Burgers to biofuel: ABP subsidiary scoops sustainability award
A renewables division of ABP, Olleco, has been awarded the McDonald’s Sustainable Supplier of the Year Award.
This award recognises the collaboration between the two companies and Olleco’s commitment to McDonald’s global sustainability and responsible sourcing strategy, ABP has revealed.
The announcement was made at the annual McDonald’s supply chain conference, which was attended by more than 300 suppliers from across the UK and Ireland.
Olleco, through its treatment of recovered waste food and cooking oil from McDonald’s UK-wide restaurants, has provided the fast food chain with a sustainable circular economy solution for its organic waste.
Robert Behan, managing director of Olleco spoke on the win, stating: “We are delighted to have been recognised with this award. We have relished working with the McDonald’s team to develop sustainable solutions based on our unique expertise and technology to convert their organic waste into renewable resources.
“At Olleco and across the wider ABP Food Group we place great importance on innovation and sustainability.
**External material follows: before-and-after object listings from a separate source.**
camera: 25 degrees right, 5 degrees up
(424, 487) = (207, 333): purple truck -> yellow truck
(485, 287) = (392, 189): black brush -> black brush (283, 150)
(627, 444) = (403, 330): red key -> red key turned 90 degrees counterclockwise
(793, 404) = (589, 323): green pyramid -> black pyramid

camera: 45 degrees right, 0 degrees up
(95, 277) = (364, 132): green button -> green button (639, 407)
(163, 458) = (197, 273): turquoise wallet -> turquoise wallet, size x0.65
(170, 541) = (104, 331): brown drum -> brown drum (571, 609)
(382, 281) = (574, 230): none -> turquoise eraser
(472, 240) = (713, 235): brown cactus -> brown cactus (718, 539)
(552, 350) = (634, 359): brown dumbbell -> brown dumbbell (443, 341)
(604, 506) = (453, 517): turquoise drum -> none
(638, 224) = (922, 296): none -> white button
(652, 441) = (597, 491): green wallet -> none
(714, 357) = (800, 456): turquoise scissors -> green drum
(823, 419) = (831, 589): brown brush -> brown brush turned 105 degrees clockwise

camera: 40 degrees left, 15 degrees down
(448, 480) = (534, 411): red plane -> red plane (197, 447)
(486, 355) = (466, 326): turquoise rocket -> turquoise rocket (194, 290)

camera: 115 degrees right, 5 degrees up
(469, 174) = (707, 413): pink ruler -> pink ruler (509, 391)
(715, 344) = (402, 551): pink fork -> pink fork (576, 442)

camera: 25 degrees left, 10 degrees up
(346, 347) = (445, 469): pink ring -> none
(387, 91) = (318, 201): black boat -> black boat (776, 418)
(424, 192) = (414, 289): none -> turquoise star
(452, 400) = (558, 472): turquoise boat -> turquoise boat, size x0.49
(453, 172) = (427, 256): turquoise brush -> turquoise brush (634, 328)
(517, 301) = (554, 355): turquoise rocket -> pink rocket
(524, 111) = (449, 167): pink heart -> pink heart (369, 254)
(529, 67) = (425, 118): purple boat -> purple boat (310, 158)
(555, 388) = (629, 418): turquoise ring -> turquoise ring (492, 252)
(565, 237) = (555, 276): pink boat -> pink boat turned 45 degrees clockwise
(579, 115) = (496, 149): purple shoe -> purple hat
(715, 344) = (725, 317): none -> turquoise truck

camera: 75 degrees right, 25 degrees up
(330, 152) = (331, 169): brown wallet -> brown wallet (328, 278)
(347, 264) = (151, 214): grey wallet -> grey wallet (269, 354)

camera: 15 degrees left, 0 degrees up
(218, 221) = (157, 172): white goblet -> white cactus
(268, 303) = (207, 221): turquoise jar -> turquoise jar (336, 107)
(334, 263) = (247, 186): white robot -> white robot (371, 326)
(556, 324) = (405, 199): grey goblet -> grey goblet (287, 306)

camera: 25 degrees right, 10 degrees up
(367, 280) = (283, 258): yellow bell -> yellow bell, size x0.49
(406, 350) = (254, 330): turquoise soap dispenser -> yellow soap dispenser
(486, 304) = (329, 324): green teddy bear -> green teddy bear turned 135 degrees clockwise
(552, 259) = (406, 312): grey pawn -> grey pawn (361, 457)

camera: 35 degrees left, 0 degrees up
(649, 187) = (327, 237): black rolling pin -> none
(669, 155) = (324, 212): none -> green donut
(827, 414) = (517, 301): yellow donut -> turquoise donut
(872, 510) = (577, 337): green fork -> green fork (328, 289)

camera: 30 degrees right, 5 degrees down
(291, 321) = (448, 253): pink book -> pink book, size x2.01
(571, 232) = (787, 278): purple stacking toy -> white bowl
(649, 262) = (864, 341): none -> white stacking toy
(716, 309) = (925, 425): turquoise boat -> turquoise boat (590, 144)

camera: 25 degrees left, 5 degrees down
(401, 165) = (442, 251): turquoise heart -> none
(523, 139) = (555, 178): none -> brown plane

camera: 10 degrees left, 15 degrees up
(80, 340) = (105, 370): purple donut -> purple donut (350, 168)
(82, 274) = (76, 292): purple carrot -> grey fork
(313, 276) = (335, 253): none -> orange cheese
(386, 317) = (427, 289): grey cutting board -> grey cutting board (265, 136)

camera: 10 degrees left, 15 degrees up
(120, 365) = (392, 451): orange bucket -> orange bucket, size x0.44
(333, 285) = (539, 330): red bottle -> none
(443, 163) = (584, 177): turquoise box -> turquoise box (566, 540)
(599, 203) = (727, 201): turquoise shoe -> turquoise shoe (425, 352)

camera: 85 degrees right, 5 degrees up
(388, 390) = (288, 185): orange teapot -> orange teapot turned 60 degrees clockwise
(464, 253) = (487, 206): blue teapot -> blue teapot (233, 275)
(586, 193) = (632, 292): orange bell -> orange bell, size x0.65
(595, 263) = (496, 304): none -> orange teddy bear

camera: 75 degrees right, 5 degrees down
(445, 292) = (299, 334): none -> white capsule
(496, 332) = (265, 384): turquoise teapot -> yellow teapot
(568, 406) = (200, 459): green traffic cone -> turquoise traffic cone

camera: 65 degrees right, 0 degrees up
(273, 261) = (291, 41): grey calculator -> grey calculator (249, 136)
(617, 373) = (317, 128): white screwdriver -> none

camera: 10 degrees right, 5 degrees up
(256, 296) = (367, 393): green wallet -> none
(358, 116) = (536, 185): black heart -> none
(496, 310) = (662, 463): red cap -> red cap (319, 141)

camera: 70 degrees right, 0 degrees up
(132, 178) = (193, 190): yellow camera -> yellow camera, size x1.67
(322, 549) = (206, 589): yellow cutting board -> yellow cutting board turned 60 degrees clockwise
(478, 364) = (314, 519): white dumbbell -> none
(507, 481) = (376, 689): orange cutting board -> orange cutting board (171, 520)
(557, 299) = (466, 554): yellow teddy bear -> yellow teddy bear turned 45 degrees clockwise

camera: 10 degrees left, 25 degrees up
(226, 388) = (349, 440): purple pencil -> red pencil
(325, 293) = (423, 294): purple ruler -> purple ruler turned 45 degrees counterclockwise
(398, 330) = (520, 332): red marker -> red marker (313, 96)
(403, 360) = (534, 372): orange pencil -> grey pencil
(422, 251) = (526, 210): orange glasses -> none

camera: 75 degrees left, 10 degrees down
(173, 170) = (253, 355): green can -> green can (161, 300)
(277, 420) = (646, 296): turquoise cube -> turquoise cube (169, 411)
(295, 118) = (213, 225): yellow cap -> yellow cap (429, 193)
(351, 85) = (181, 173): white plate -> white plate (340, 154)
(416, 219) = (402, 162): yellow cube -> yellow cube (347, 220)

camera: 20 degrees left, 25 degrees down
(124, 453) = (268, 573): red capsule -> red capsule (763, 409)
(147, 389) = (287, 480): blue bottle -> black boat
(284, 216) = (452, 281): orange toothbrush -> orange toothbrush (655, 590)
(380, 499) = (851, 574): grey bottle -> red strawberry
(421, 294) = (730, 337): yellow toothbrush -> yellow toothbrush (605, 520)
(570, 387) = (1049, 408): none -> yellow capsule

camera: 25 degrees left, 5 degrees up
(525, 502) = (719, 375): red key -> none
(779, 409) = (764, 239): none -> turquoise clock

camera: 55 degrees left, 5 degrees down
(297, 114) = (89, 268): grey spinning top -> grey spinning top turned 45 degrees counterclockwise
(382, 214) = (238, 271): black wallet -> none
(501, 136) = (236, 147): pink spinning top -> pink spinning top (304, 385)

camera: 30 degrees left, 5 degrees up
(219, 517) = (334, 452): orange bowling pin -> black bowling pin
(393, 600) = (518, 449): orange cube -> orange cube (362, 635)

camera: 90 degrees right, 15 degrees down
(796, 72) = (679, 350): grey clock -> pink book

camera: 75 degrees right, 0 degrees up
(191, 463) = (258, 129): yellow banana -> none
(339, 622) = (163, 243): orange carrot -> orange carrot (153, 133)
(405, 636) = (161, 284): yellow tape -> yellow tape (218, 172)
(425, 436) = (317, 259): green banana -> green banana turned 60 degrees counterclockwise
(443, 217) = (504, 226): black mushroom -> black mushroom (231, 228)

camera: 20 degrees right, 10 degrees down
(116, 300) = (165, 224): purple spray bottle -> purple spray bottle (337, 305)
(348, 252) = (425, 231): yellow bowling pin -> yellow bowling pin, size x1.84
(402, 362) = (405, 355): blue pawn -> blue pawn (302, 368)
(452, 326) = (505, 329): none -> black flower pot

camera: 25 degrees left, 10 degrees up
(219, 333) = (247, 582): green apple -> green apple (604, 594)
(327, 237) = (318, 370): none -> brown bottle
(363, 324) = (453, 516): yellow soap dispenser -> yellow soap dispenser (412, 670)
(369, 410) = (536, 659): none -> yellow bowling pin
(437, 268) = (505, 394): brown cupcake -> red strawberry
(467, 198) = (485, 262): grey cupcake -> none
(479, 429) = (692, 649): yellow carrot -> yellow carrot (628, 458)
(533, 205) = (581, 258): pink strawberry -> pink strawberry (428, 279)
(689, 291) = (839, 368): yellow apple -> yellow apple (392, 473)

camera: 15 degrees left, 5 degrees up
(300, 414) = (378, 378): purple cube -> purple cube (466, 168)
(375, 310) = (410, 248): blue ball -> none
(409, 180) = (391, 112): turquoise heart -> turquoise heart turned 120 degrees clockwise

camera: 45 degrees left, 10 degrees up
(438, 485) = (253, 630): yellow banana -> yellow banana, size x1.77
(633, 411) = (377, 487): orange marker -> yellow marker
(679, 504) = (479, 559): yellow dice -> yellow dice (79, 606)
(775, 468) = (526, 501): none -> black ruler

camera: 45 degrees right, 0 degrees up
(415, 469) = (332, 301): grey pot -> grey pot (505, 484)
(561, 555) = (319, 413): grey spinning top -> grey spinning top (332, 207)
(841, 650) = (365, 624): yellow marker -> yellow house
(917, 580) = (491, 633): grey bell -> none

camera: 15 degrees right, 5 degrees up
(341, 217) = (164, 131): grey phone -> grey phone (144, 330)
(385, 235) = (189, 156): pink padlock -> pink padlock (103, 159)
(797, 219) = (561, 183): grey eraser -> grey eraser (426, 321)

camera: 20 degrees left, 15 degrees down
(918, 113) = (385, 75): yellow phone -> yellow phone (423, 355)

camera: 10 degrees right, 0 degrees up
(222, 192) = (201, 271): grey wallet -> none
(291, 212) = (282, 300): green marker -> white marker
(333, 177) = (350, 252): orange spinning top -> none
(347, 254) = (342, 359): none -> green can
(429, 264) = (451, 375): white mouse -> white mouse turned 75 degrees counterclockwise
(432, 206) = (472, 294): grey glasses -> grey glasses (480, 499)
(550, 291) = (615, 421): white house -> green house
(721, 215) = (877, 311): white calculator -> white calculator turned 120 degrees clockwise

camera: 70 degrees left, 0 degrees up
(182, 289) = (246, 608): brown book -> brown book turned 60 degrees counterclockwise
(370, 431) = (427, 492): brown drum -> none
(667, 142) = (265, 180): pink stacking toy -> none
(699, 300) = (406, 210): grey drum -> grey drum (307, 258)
Our vision is 100% resource recovery for the food industry and our work with McDonald’s is a great example of the circular economy in action.
Simon Duffy, distribution manager from McDonald’s, added: “The award recognises the fact that Olleco has embraced our global supply chain and sustainability vision.
The Olleco team has exemplified supplier self-managed excellence and has worked tirelessly over the last three years to develop a total waste solution.
“In the process, they have created innovative game-changing answers to problems and have helped minimise complexity for our restaurant operation and deliver our environmental and sustainability targets.”
Olleco recently announced a €24.5 million investment in its new 15 MW anaerobic digestion facility in Aylesbury, Buckinghamshire, England, according to ABP.
This “groundbreaking” plant converts food waste from the UK hospitality and food service sector producing enough sustainable energy to power the equivalent of 12,000 homes, ABP claims.